Checking for conflicts and issues in changed files.

Linting changed files:
  lib/lp/app/templates/launchpad-search.pt
  lib/lp/services/googlesearch/__init__.py
  lib/lp/services/googlesearch/tests/test_pagematch.py

-- 
https://code.launchpad.net/~jcsackett/launchpad/page-match-rewrite-url/+merge/61643
Your team Launchpad code reviewers is requested to review the proposed merge of lp:~jcsackett/launchpad/page-match-rewrite-url into lp:launchpad.
=== modified file 'lib/lp/app/templates/launchpad-search.pt'
--- lib/lp/app/templates/launchpad-search.pt	2010-04-23 13:50:57 +0000
+++ lib/lp/app/templates/launchpad-search.pt	2011-05-19 19:11:42 +0000
@@ -6,7 +6,11 @@
   metal:use-macro="view/macro:page/searchless"
   i18n:domain="launchpad"
 >
-
+  <head>
+    <tal:head_epilogue metal:fill-slot="head_epilogue">
+      <meta name="robots" content="noindex,nofollow" />
+    </tal:head_epilogue>
+  </head>
   <body>
     <tal:heading metal:fill-slot="heading">
       <h1 tal:content="view/page_heading">

=== modified file 'lib/lp/services/googlesearch/__init__.py'
--- lib/lp/services/googlesearch/__init__.py	2011-03-07 16:32:12 +0000
+++ lib/lp/services/googlesearch/__init__.py	2011-05-19 19:11:42 +0000
@@ -16,7 +16,10 @@
 import xml.etree.cElementTree as ET
 import urllib
 import urllib2
-from urlparse import urlunparse
+from urlparse import (
+    urlunparse,
+    parse_qsl,
+    )
 
 from lazr.restful.utils import get_current_browser_request
 from lazr.uri import URI
@@ -80,6 +83,15 @@
         self.summary = summary
         self.url = self._rewrite_url(url)
 
+    def _sanitize_query_string(self, url):
+        """Escapes invalid urls."""
+        parts = urlparse(url)
+        querydata = parse_qsl(parts.query)
+        querystring = urllib.urlencode(querydata)
+        urldata = list(parts)
+        urldata[-2] = querystring
+        return urlunparse(urldata)
+
     def _strip_trailing_slash(self, url):
         """Return the url without a trailing slash."""
         uri = URI(url).ensureNoSlash()
@@ -96,6 +108,7 @@
             launchpad environment.
         :return: A URL str.
         """
+        url = self._sanitize_query_string(url)
         if self.url_rewrite_hostname == 'launchpad.net':
             # Do not rewrite the url is the hostname is the public hostname.
             return self._strip_trailing_slash(url)
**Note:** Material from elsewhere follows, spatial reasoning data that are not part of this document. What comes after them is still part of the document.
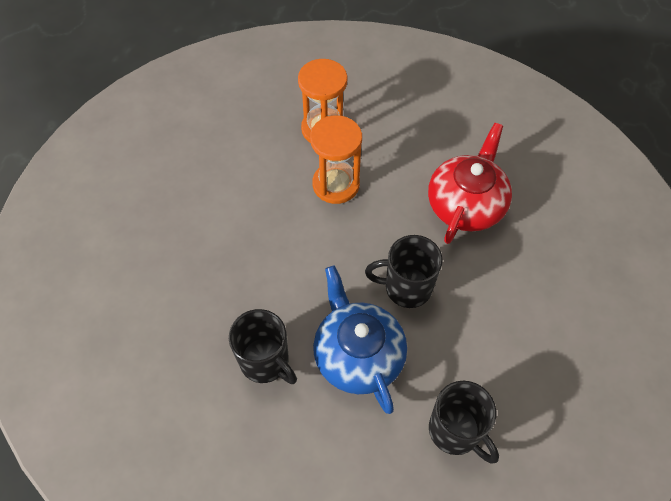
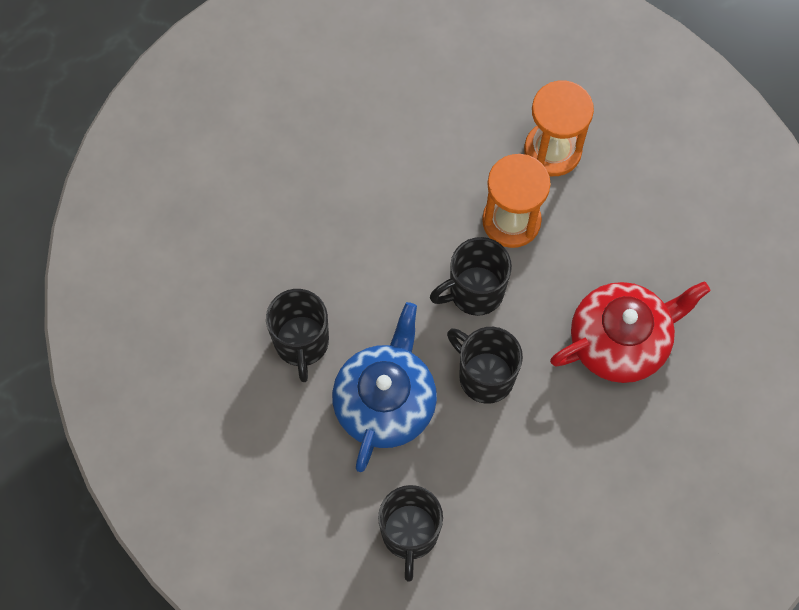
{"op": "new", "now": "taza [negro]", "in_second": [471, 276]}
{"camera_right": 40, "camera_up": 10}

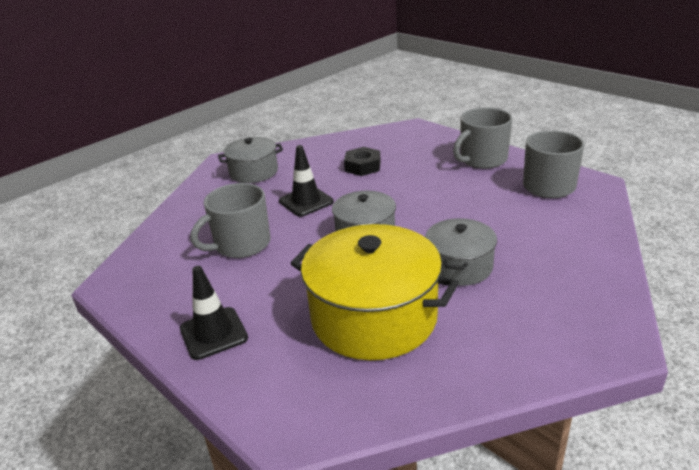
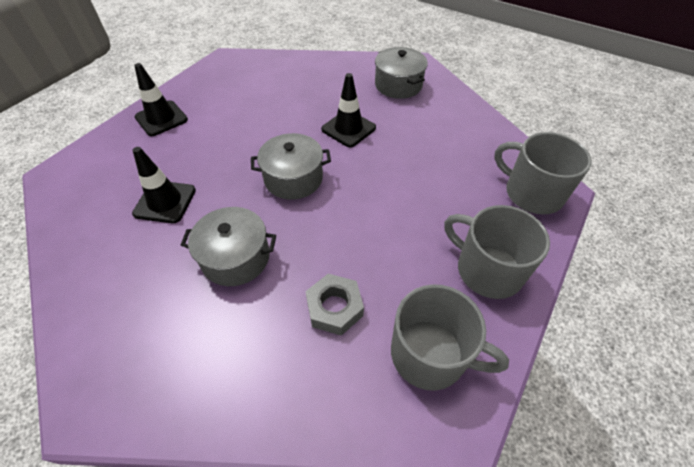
{"op": "gone", "was": "tuerca [negro]", "in_first": [362, 161]}
{"op": "shifted", "was": "taza [gris]", "in_first": [230, 220], "in_second": [543, 173]}
{"op": "swapped", "was": "olla [amarillo]", "now": "cono de tráfico [negro]", "in_first": [374, 292], "in_second": [164, 185]}
{"op": "new", "now": "tuerca [gris]", "in_second": [334, 305]}
{"camera_right": 75, "camera_up": 20}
=== added file 'lib/lp/services/googlesearch/tests/test_pagematch.py'
--- lib/lp/services/googlesearch/tests/test_pagematch.py	1970-01-01 00:00:00 +0000
+++ lib/lp/services/googlesearch/tests/test_pagematch.py	2011-05-19 19:11:42 +0000
@@ -0,0 +1,26 @@
+# Copyright 2011 Canonical Ltd.  This software is licensed under the
+# GNU Affero General Public License version 3 (see the file LICENSE).
+
+"""Test the search result PageMatch class."""
+
+__metaclass__ = type
+
+from canonical.testing.layers import DatabaseFunctionalLayer
+from lp.services.googlesearch import PageMatch
+from lp.testing import TestCaseWithFactory
+
+
+class TestPageMatchURLHandling(TestCaseWithFactory):
+
+    layer = DatabaseFunctionalLayer
+
+    def test_rewrite_url_handles_invalid_data(self):
+        # Given a bad url, pagematch can get a valid one.
+        bad_url = ("http://launchpad.dev/+search?";
+                   "field.text=WUSB54GC+ karmic&"
+                   "field.actions.search=Search")
+        p = PageMatch('Bad,', bad_url, 'Bad data')
+        expected = ("http://launchpad.dev/+search?";
+                   "field.text=WUSB54GC++karmic&"
+                   "field.actions.search=Search")
+        self.assertEqual(expected, p.url)